Dado o tamanho do projeto, com capacidade instalada de 11 mil MW, Filippo disse que é pouco provável que Belo Monte seja disputada por um grande número de consórcios. "Não acredito que haverá apenas um grupo, mas o leilão não terá muitos consórcios. Nas usinas do rio Madeira, que possuem um tamanho menor, poucos grupos que participaram dos leilões", lembrou o DRI da CPFL Energia.
O executivo, no entanto, afirmou que a companhia ainda não negocia a participação em um consórcio para o leilão. "Hoje, o nosso foco está em entender tecnicamente o projeto para que possamos estar bem preparados para o leilão.
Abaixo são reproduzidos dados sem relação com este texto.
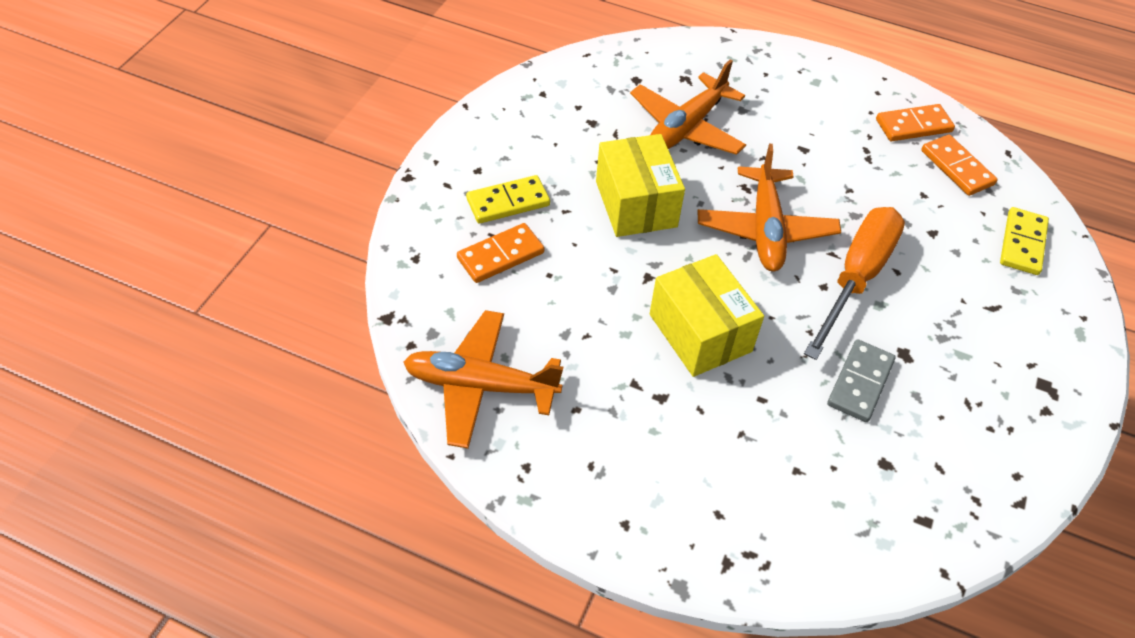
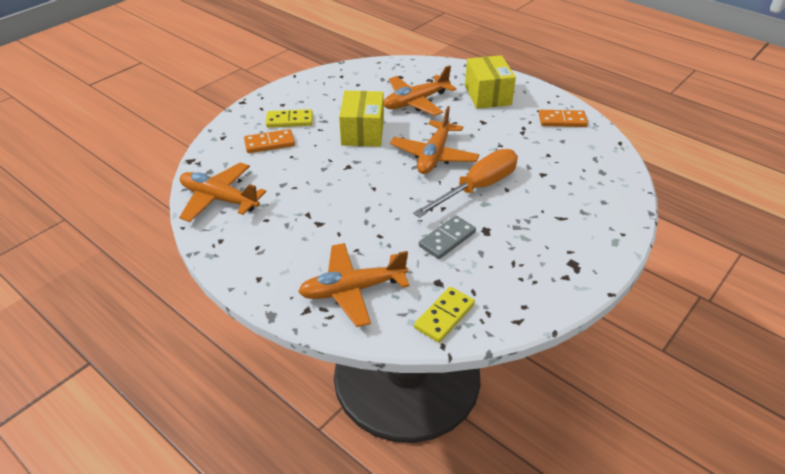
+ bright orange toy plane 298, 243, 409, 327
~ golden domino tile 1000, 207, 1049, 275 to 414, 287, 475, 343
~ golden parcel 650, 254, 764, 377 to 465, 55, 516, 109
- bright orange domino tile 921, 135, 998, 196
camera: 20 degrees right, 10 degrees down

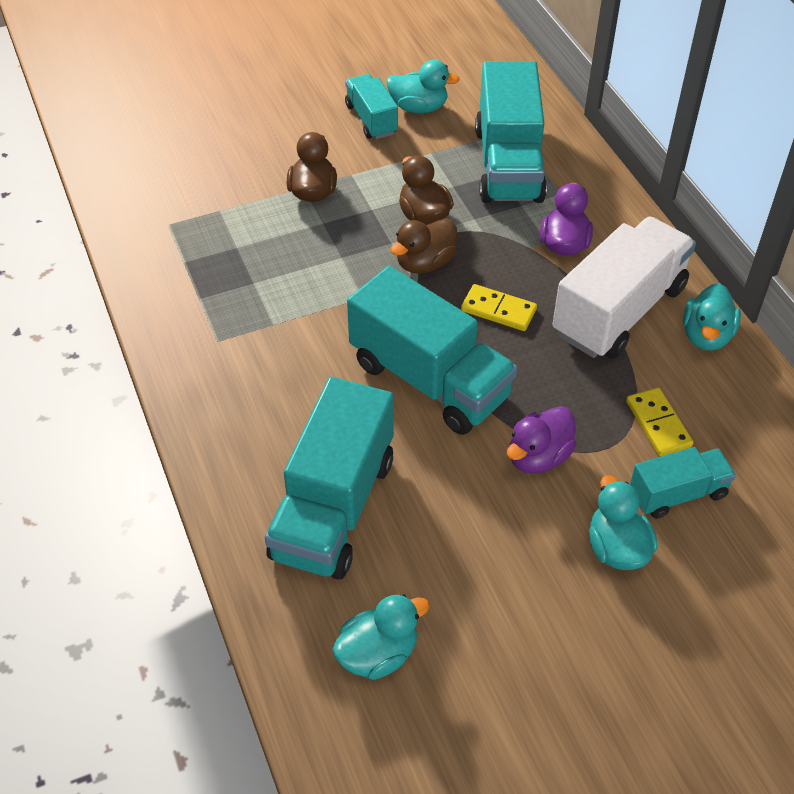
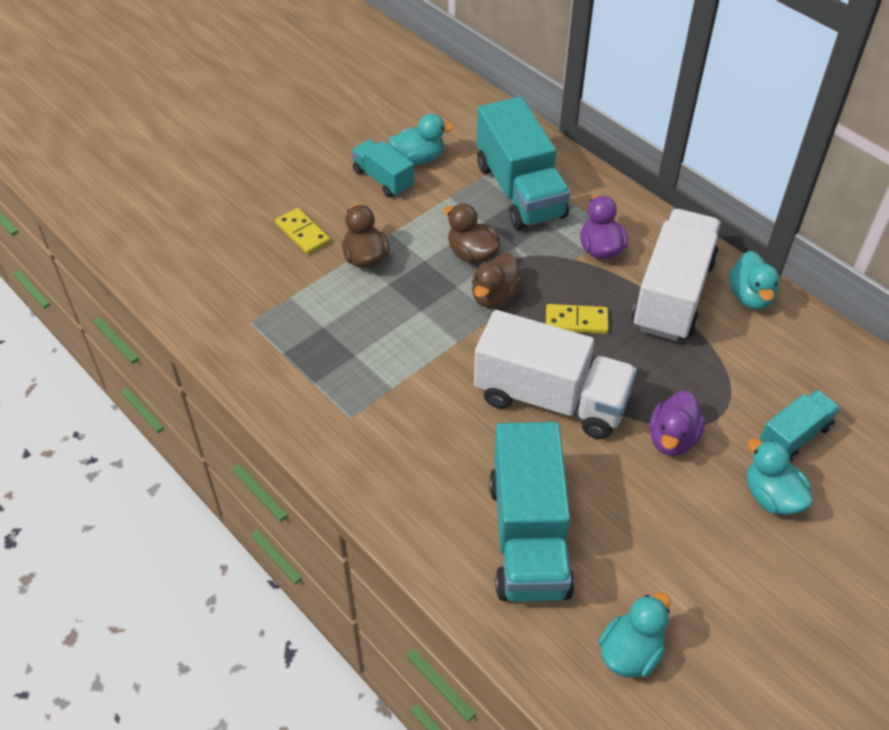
~ golden domino tile 626, 387, 694, 456 to 275, 208, 330, 255
~ teal truck 347, 266, 517, 435 to pure white truck 474, 310, 637, 439
camera: 20 degrees left, 0 degrees up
Temos um grupo interno montado para isso desde o ano passado", justificou Filippo.
O DRI não descartou a participação de estatais no futuro consórcio que a empresa for integrar para a disputa da concessão. "Se tivermos empresas estatais no consórcio, os sócios privados devem ser majoritários. Isso visa preservar a governança do projeto", destacou o executivo. Os cálculos preliminares da CPFL Energia estimam que o investimento em Belo Monte gira em torno de R$ 20 bilhões.